Researchers urge caution on estimating numbers
      Other scientists, including shark experts, are unconvinced about some of Crawford's hypotheses. Marc Trudel of the Department of Fisheries and Oceans' (DFO) St. Andrews Biological Station reports that last year they deployed approximately 160 acoustic receivers in the Passamaquoddy Bay area, including around Campobello, Grand Manan, Cobscook Bay, Back Bay and Maces Bay. While the main purpose of the work was to investigate the migration of Atlantic salmon and alewife and the extent of their interactions with aquaculture fish, they also documented species tagged by other researchers that migrate into the area, such as white shark, sturgeon and striped bass. The researchers detected 36 white sharks, with 10 additional tag codes that are suspected to be from white sharks.
      Trudel notes that the technology "can be our ears to observe the ocean in a different way, and at times, they will pick up things that we don't always see with our own eyes, because these animals are not always at the surface or not at the time of the day when we can see them."
      Heather Bowlby, research lead at DFO's Canadian Atlantic Shark Research Laboratory, says the number of detections in Passamaquoddy Bay is consistent with research that suggests approximately 20% of the wider population in the northwest Atlantic is expected to move northward in any given year. While not able to speculate on how many white sharks would be in the Bay of Fundy at any one time, she notes that it is important to recognize that the receivers in Passamaquoddy Bay weren't picking up 36, or possibly 46, individual white shark tag codes at the same time, but that the detections were spread over the months of June to early November. The highest number of tag codes detected in a single week was around 10 and in most weeks was around two to four. She notes, "Individuals are continually moving into and out of the bay, possibly travelling farther along the Canadian coastline or possibly returning to U.S. waters."

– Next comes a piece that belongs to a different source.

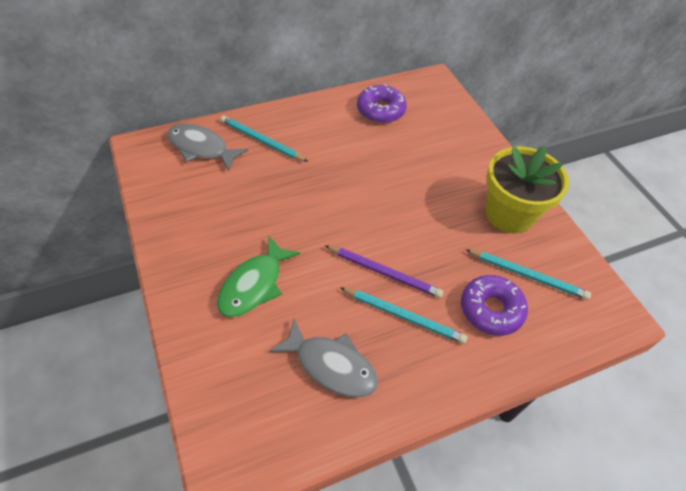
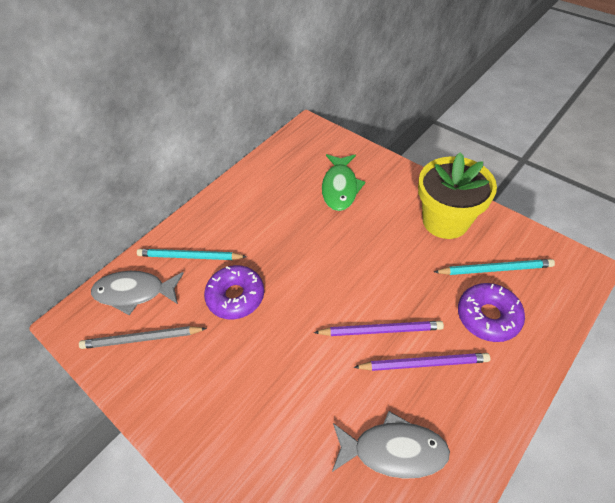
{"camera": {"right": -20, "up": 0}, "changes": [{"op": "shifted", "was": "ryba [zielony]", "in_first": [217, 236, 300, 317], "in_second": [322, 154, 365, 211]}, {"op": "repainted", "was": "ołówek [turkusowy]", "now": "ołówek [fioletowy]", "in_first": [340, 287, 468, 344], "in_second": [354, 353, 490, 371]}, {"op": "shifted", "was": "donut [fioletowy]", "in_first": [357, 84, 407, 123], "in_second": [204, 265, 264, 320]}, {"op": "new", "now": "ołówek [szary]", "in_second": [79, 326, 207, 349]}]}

      As for Crawford's suggestion about mating in the bay, Dr. Bowlby states that there is "nothing in the acoustic or satellite tag monitoring data that supports this hypothesis." Juvenile white sharks are nearly five times more likely to come to Canada than adults and would not yet be concerned about mating. "The behaviour exhibited by white sharks along the Canadian coastline is consistent with searching and foraging behaviour rather than aggregation behaviour associated with mating," she says. "There is no data that suggests white shark are born in Canadian waters, and individual animals spend the majority of their time in habitats along the continental U.S."
      The acoustic monitoring strongly supports that sharks in this area are seasonal visitors, and Bowlby adds, "I don't have any evidence that white sharks are increasing occupancy in Canadian waters." She says that a relatively consistent proportion of the tagged population, about 20% since 2016, comes to Canada each year, and that doesn't suggest their presence in Canada is increasing. "What we have seen is that as more animals are tagged and as we increase monitoring effort, we detect more animals."
      Greg Skomal, a senior fisheries biologist at the Massachusetts Division of Marine Fisheries, has studied sharks for more than three decades and is considered the North Atlantic's go to guy for information about white sharks. He says there is no way to extrapolate the number of tagged sharks picked up by the acoustic receivers to the total number of sharks in the bay. "I think the term 'hundreds' is unrealistic and, to my knowledge, there is no evidence of courtship and mating in Passamaquoddy Bay."
      Skomal says it is very difficult to say whether white shark numbers are increasing in Passamaquoddy Bay. "We can look at raw numbers and probably see more detections each year, but we have to take into consideration that more white sharks are tagged each year." In recent years about 40 to 50 sharks have been tagged per year.
      However, he says it appears that the western North Atlantic population of sharks is rebounding from high levels of exploitation and therefore increasing. He adds, "With the growing abundance of seals over the last two decades, it is reasonable to conclude that more white sharks are likely to be moving into the Gulf of Maine to take advantage of this resource."